Take James Carville. Or hell, John Fetterman. Even Bill Maher. These guys often say things that make me wince, rolls my eyes, or wonder what planet they're from. But every once in a while, even if it is rare, they drop a line that hits.
So, what do I do with that? Pretend I didn't hear it? Toss it out because the political playbook says they're hacks, and I'm supposed to stay in my lane?
That kind of purity test feels more like self-sabotage than using my own common sense.
If I tell someone I'm not being herded like a sheep—that my politics are my own—I have to mean it. It can't just be a badge I flash when it's convenient to do so. That principle has to live in how I think, not just what I say.

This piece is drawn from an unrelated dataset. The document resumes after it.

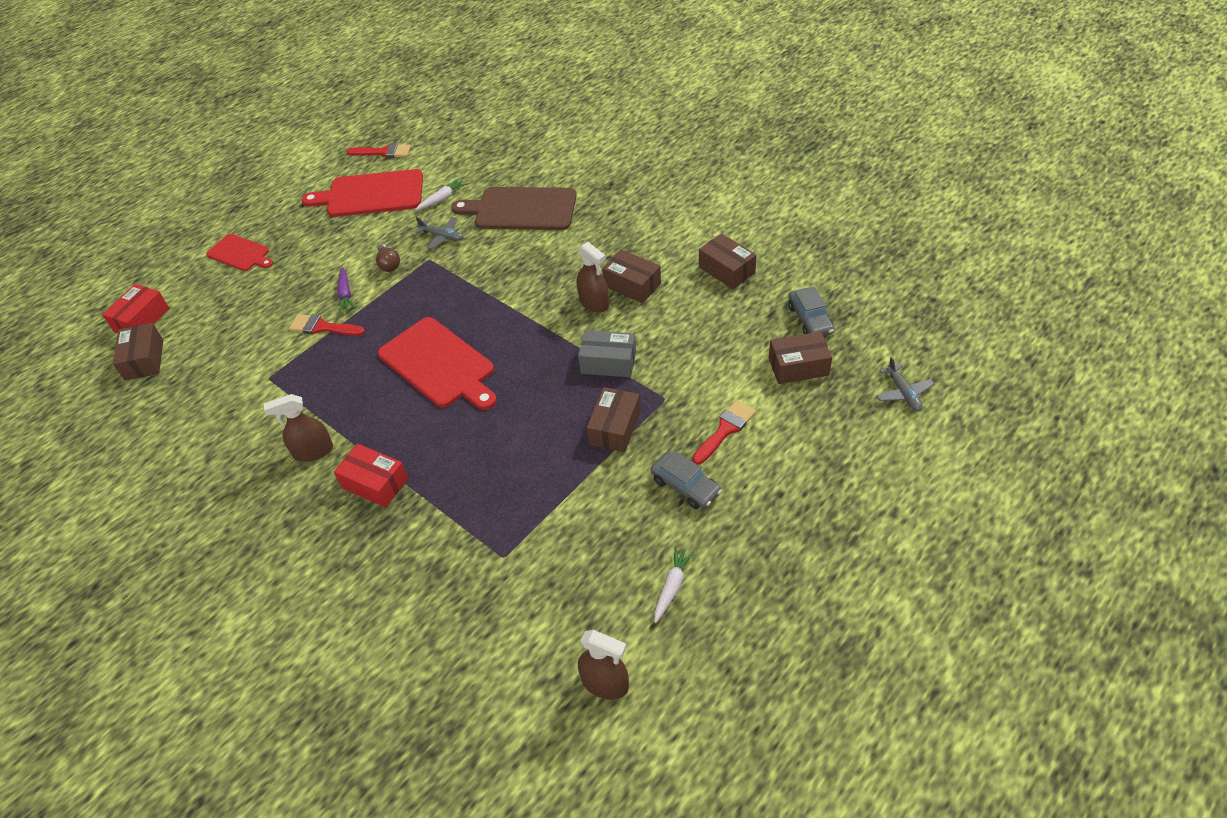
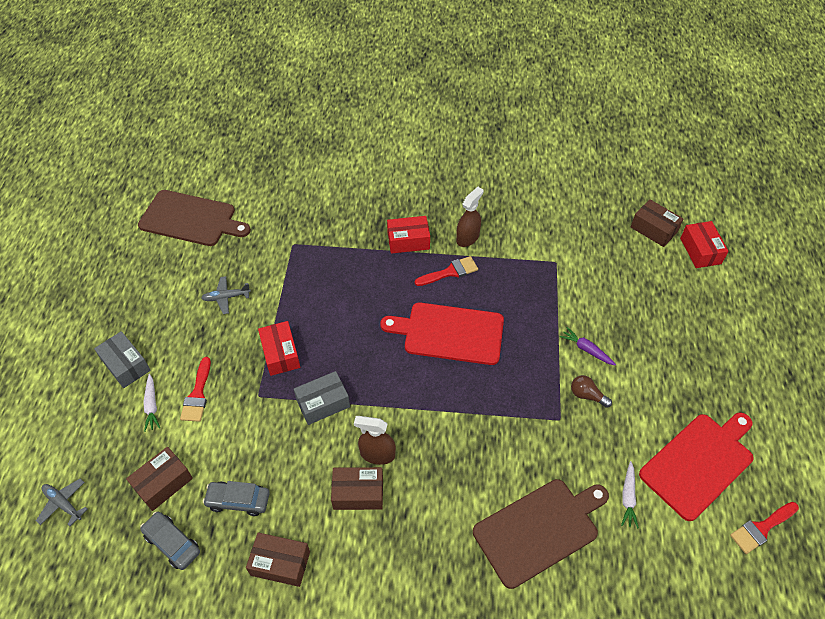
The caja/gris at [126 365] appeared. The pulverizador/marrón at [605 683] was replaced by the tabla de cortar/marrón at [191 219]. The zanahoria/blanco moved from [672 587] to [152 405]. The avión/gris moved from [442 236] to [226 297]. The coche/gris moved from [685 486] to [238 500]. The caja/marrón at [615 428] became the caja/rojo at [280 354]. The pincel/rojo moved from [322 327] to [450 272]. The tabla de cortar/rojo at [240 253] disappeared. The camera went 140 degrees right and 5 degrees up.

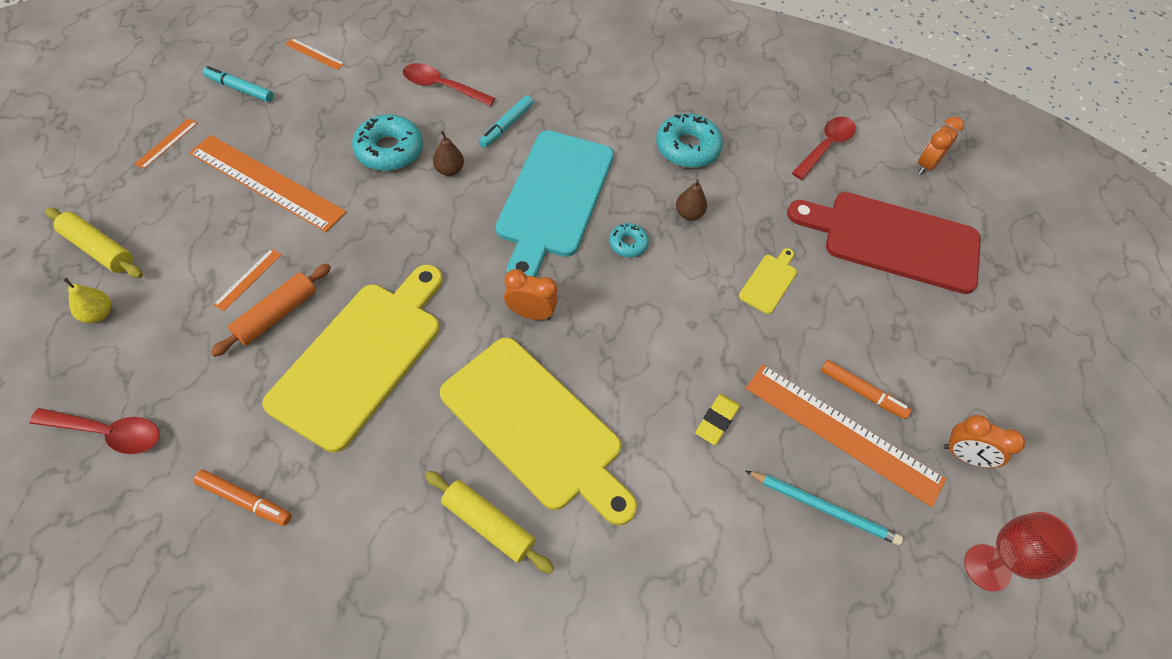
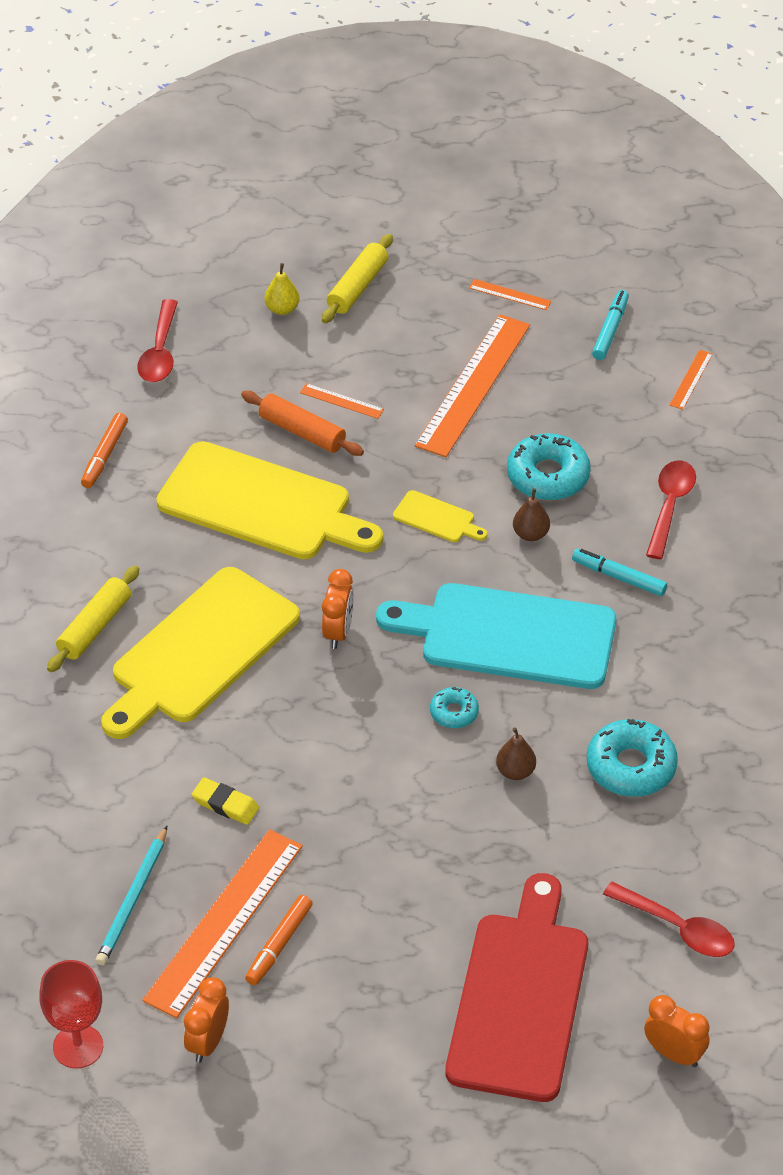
The tabla de cortar/amarillo moved from [769 282] to [437 518]. The camera went 90 degrees right and 10 degrees down.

That means I have to listen. Really listen. I have to sit with what I hear, let it rattle around, and form an opinion that's mine—not just something that's spoon fed by a tribe, a group of my fellow think-alikes, or a pundit with a punchline on my favorite news outlet.
Otherwise, I'm just another echo pretending to be a voice.

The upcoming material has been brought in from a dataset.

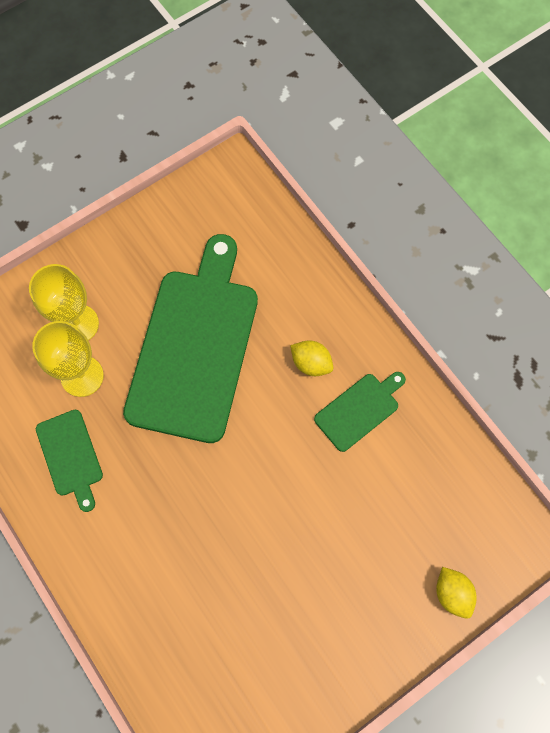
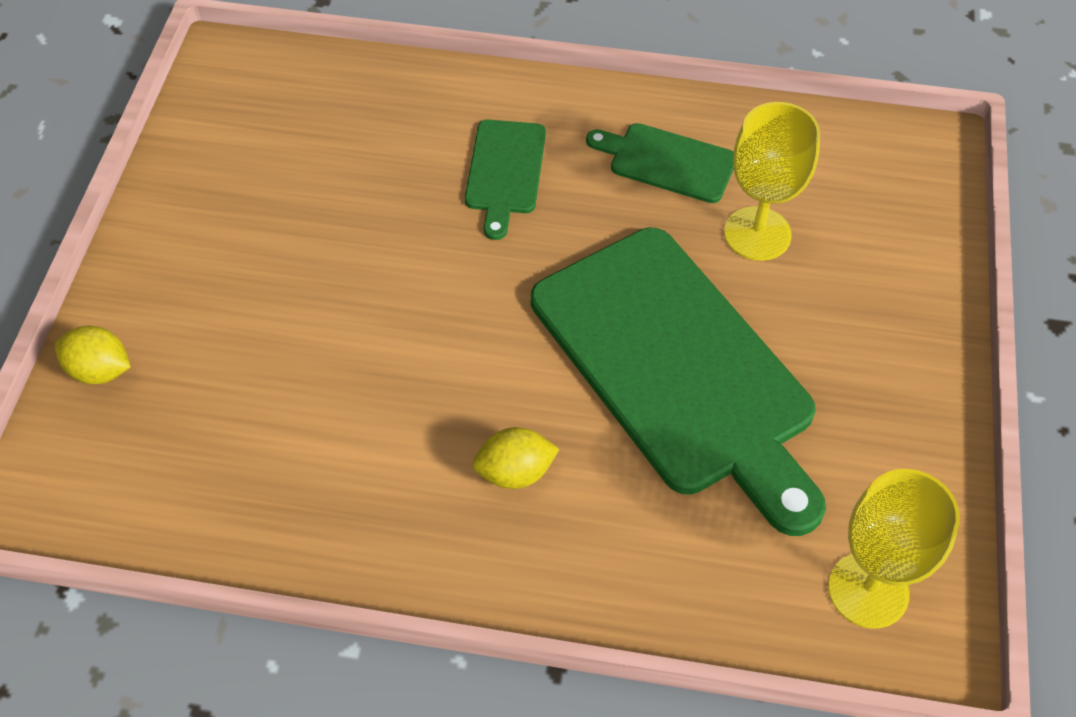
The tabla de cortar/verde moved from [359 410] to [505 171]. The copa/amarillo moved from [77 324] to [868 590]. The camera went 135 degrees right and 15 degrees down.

And this cuts both ways. I can disagree with my own side just as easily as I can agree with the other. That's not betrayal—it's being human. It's being honest. It's doing the work of thinking for yourself.
Because the moment I let someone yank me around the stage on strings, it's no longer my dance. It's someone else's choreography I am dancing to. The act stops being mine.

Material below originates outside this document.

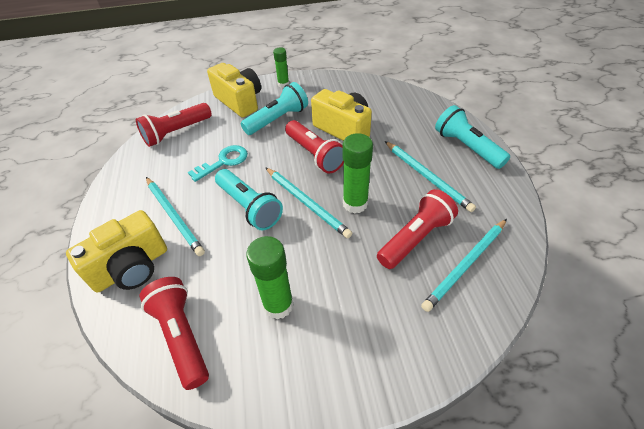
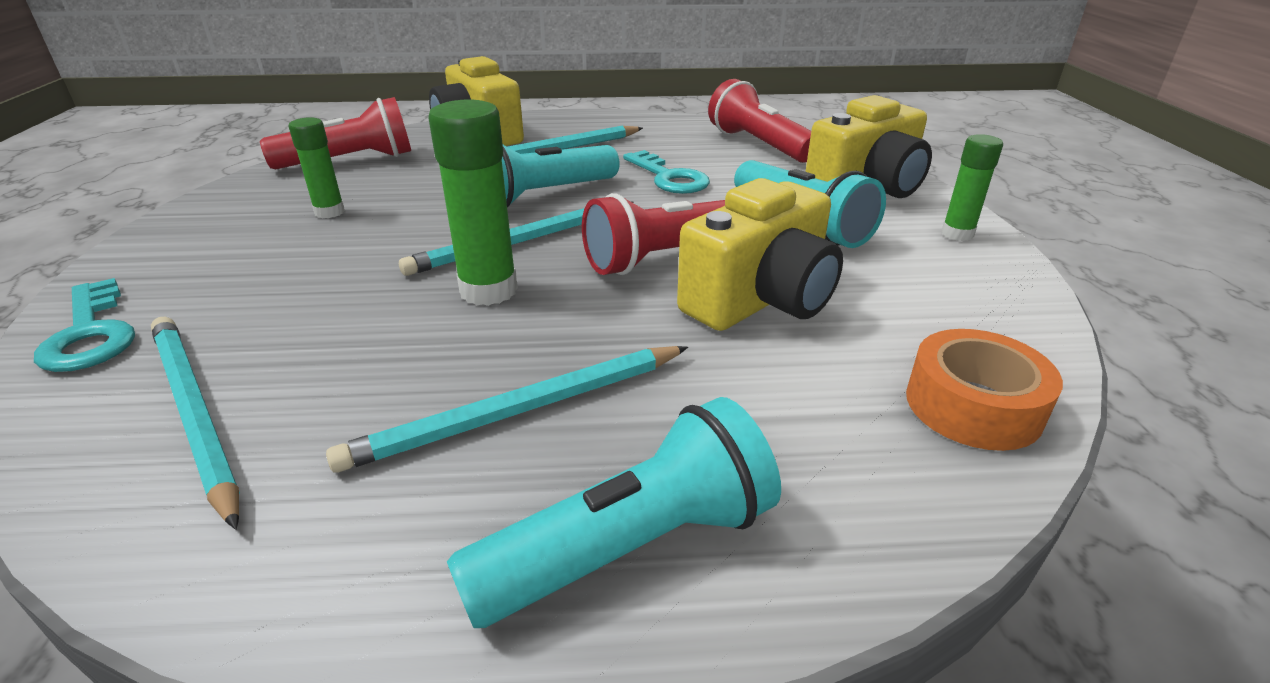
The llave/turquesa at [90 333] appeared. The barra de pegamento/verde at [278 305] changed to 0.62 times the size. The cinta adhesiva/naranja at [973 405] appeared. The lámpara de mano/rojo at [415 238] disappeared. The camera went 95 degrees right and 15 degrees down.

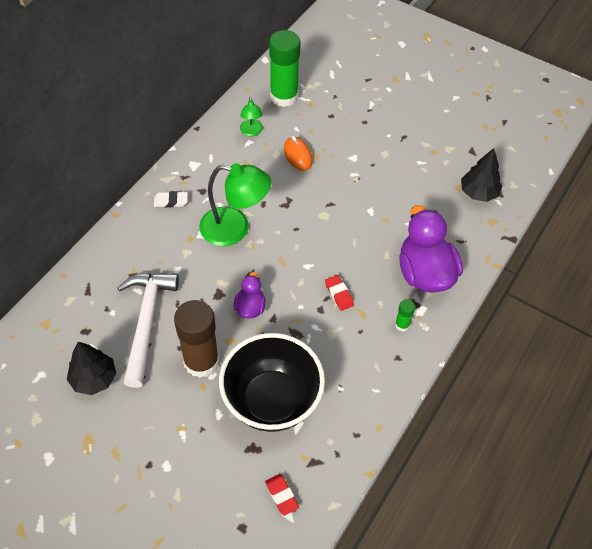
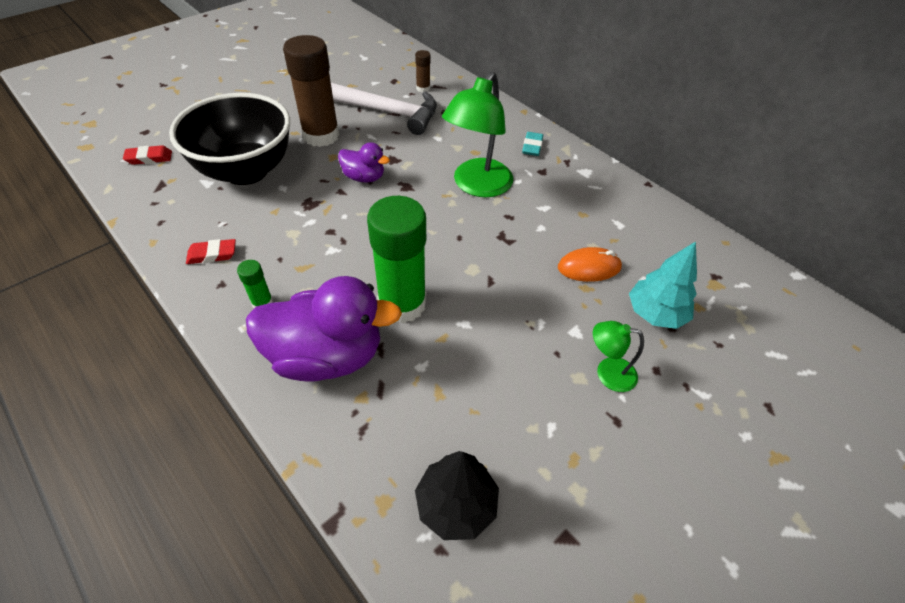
The goma de borrar/rojo moved from [339 294] to [212 254]. The barra de pegamento/verde moved from [284 96] to [402 304]. The barra de pegamento/marrón at [423 88] appeared. The goma de borrar/blanco at [170 201] became the goma de borrar/turquesa at [532 147]. The lámpara/verde moved from [251 132] to [607 373]. The árbol/turquesa at [655 314] appeared. The árbol/negro at [94 378] disappeared. The camera went 105 degrees right and 5 degrees down.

Yeah, it's a dressed-up way of saying I refuse to be a puppet.
This, I think, is where the political conversation has gone off the rails. It's turned into a one-way street, paved with loyalty tests and echo chambers. And for what? Not progress. Not clarity. Just noise.
You can't stand for something if you don't know why.
We've split ourselves into camps so deep as a country, it's beginning to feel like trench warfare. And that kind of division doesn't serve us—it sabotages us. When emotion or blind loyalty drives the way we think, it fogs our judgement almost every time.
There are good ideas and there are bad ideas. From both sides. That's not radical—it's reality.
But we've got to hear them all. We have to be willing to. Let them stand on their own legs. Decide for ourselves what holds up and what crumbles. Not just echo what we're told, or tiptoe around the fear of challenging the status quo we're supposed to defend.
How many times do I have to hear it? I take a different stance, maybe echo a point from the other side, and suddenly it's, "Who's side are you on?"
As if thought has to come with a team jersey.
Can I disagree with Donald Trump? Sure. Can I agree with John Fetterman? Also, yes. Why not? If I dismiss everything the other side says out of reflex, I might miss something worth hearing. And if I blindly nod along with my own side, I might help to usher in something I should've stood against.
We've got a two-party system. Fine. Most of us lean one way or the other. But we don't have to be a two-party People. Loyalty to a party isn't the same as loyalty to the country. Or to principle. Or to our own damn judgement.
We owe something bigger than just blind loyalty to any one or any thing. Or, for that matter, absolute opposition.
We owe it to common sense. To the common good. To the idea that thinking for yourself isn't treason—it's the bare minimum.
Politicians thrive on division. It wins them votes, airtime, and power. But most of us? We just want a country that makes sense. One we can live in, build in, and even laugh in. A place that offers real opportunity and lets us chase happiness without tripping over chaos.
We want a country that works.
But it won't work if we're silent. It won't work if we're siloed. It only works when we speak up, think together, and aim for something bigger than party lines or pundit points.
We don't need perfect unity. We need honest effort. Shared purpose. A collective voice that's loud enough to matter and clear enough to move things forward. We are not Republican or Democrat. Left or right. We're Americans.
They chose division. We can choose not to accept it.